1918.02.19.De Worms et Cie Le Havre.Situation de la flotte de 1914 à 1918
Situation de la flotte avant l'ouverture des hostilités, 22 navires d'une portée en lourd totale de 37.755 T
Pertes résultant de faits de l'ennemi
Année 1914
"Listrac" portée en lourd de 910 T retenu à Hambourg le 31 juillet 1914.
Année 1915
"Emma" portée en lourd de 2.130 T torpillé le 30 mars 1915.
Année 1916
"Léoville" portée en lourd de 910 T coulé par une mine le 18 janvier 1916.
Année 1917
"Michel" portée en lourd de 2.565 coulé par une mine le 19 mars 1917.
"Château-Yquem" portée en lourd de 2.480 T coulé par une mine le 30 juin 1917.
"Saint-Émilion" portée en lourd de 1.800 T torpillé le 27 juillet 1917.
"Sauternes" portée en lourd de 1.445 T torpillé le 5 août 1917.
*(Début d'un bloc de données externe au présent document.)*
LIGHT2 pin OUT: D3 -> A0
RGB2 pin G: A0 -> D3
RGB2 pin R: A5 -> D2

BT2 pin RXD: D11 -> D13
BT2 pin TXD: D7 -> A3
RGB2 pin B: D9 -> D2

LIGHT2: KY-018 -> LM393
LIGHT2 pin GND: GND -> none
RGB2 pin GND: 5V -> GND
"Thérèse-et-Marie" portée en lourd de 2.180 T torpillé le 19 août 1917.
Année 1918
"Barsac" portée en lourd de 2.570 T torpillé le 11 janvier 1918
"Château-Lafite" portée en lourd de 2.480 T torpillé le 12 janvier 1918.
Pour mémoire
"Fronsac" réquisitionné du 6 mai 1916 - 655 T
Au moment de la conclusion du contrat le 26 septembre 1916, la portée en lourd était de 33.755 T
Au 1er novembre 1917, la portée en lourd était de 24.430 T
Au 1er février 1918, la portée en lourd était de 19.380 T
soit une réduction de 42,5% du tonnage par rapport à celui existant au 26 septembre 1916 et de 62% du tonnage par rapport à celui existant au début des hostilités.